Scientists who study morality are good at explaining how people make judgements about harm and fairness, but they still struggle to explain the feeling of awe, transcendence, patrotism, joy and self-sacrifice, which are not ancillary to most people's moral experiences, but central. The evolutionary approach also leads many scientists to neglect the concept of individual responsibility and makes it hard for them to appreciate that most people struggle towards goodness, not as a means, but as an end itself.
Can we understand how a person makes a decision? Is it possible for a person to make a decision that is always wrong? Or makes a decision that is always right? How do we achieve that consistency? To comfort ourselves, we always say, "you win some and you lose some." There seems to be no absolute right or absolute wrong. We needed relativity to explain ourselves in what we do.
Apparantly, by doing so, we explain away the fact that we do not have any deficiecy.

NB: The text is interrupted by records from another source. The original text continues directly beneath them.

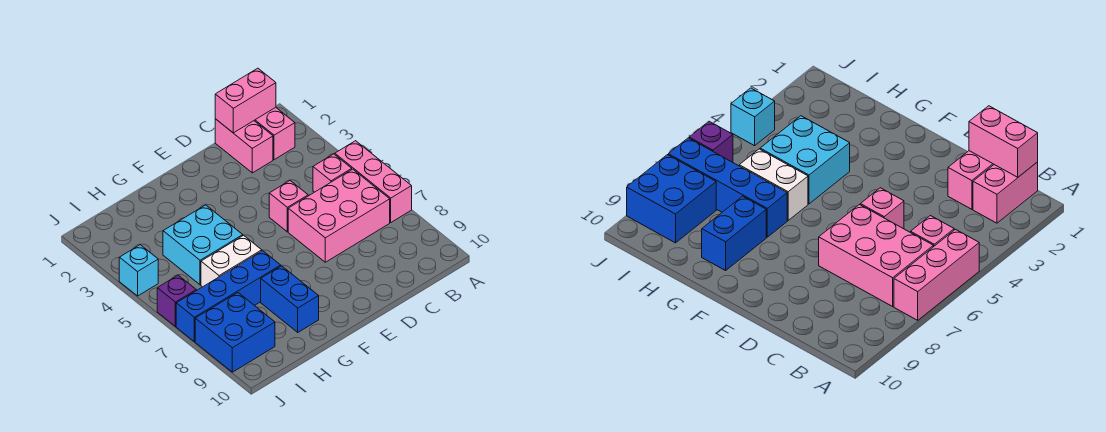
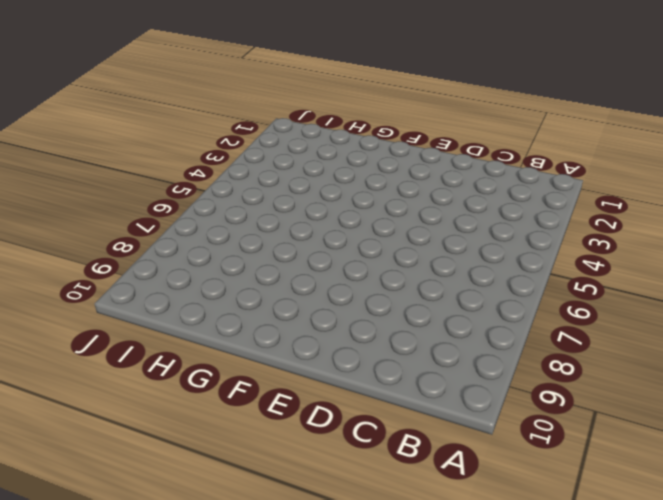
none -> pink brick A5:A7 level 1
none -> pink brick B1:B2 level 1
none -> pink brick B5 level 1

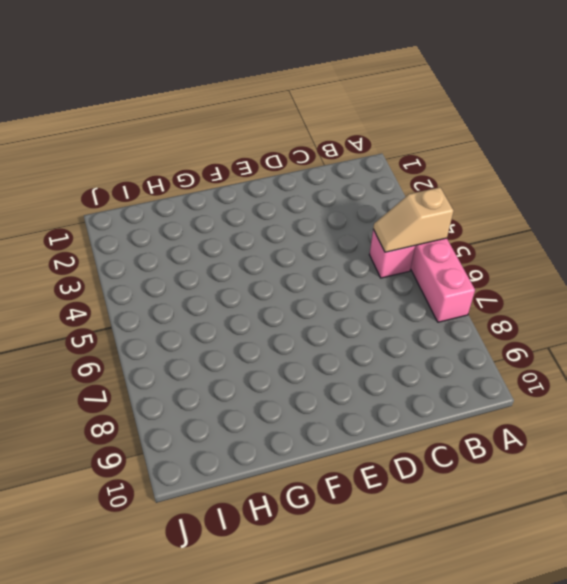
tan slope A5:B5 level 2 top A -> none
none -> pink brick B1:B2 level 1
none -> pink brick B6:D7 level 1
none -> pink brick C1:C2 level 1

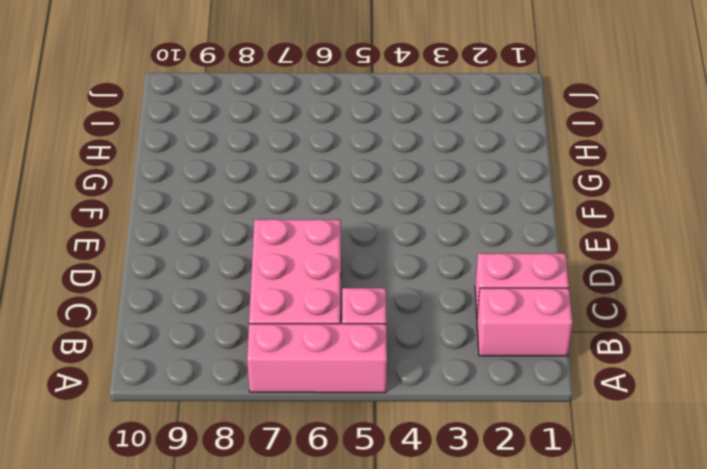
none -> pink brick D5 level 1
none -> cyan brick G4:H5 level 1
none -> white brick G6:H6 level 1

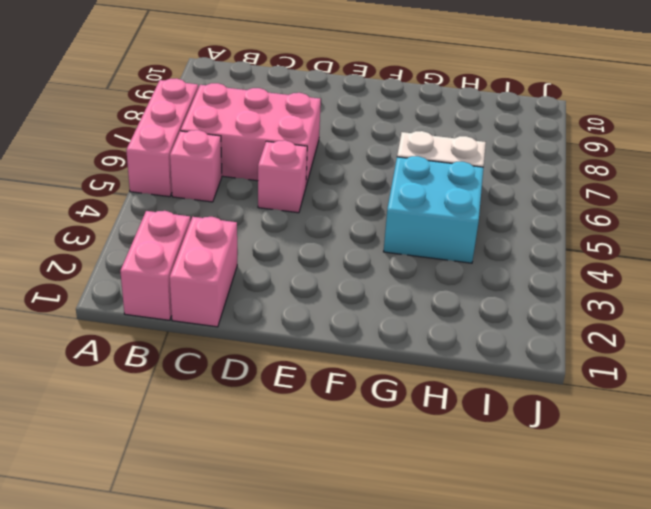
none -> blue brick G7:J7 level 1
none -> blue brick G8:G9 level 1
none -> blue brick I8:J9 level 1

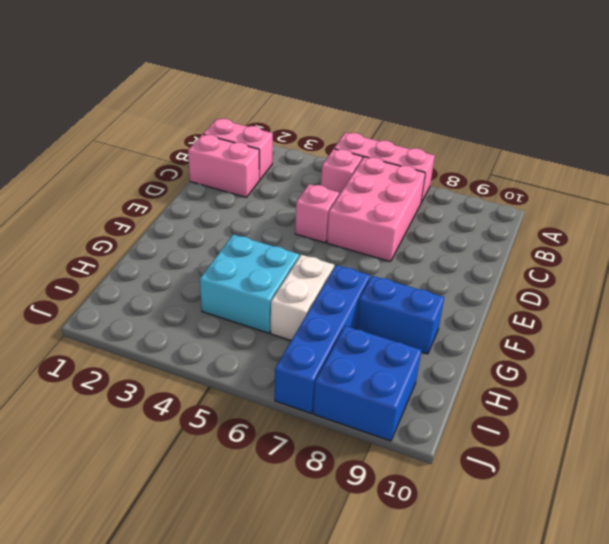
none -> cyan brick J4 level 1
none -> purple brick J6 level 1
none -> pink brick B1:C1 level 2

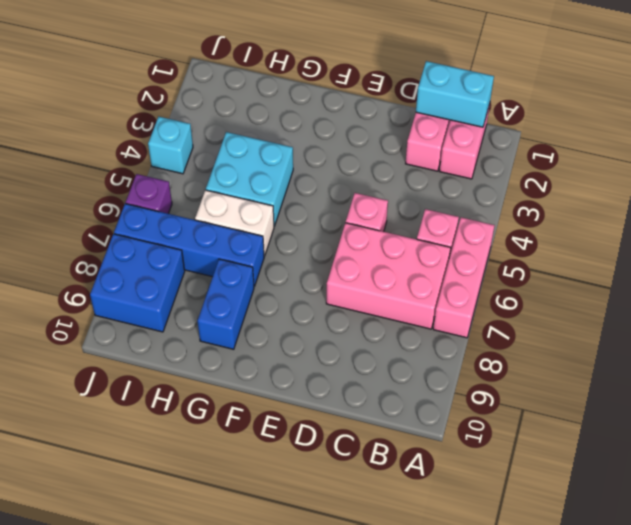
cyan brick B1:C1 level 2 -> pink brick B1:C1 level 2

In the evolutionary sense, changing to be the perfect being.
While riding on this evolutionary thinking, we also start to be clouded by understanding that may be wrong in the first place? If it were right, we would be evolving towards better humanity. Yet, we seemed to be moving away from the perfect right.
We are struggling not just to find the answer, but also to find the way that we should direct ourselves.
The argument goes on and on. It makes us wonder if it were possible for a guide, instruction manual written to guide the human conscience?
Given the size of the world, we could have already arrived at the answer. The problem could be denying it rather than to embrace it. Those who deny, will need to search further and may just lead themselves off. Or they could make a big circle in searching and be faced with the same answer they denied in the first place.
Strange. If we found the answer, why do we reject it and suffer?
I don't think morality is evolving towards any direction. It is just circling itself trying to avoid facing the answer that is already there.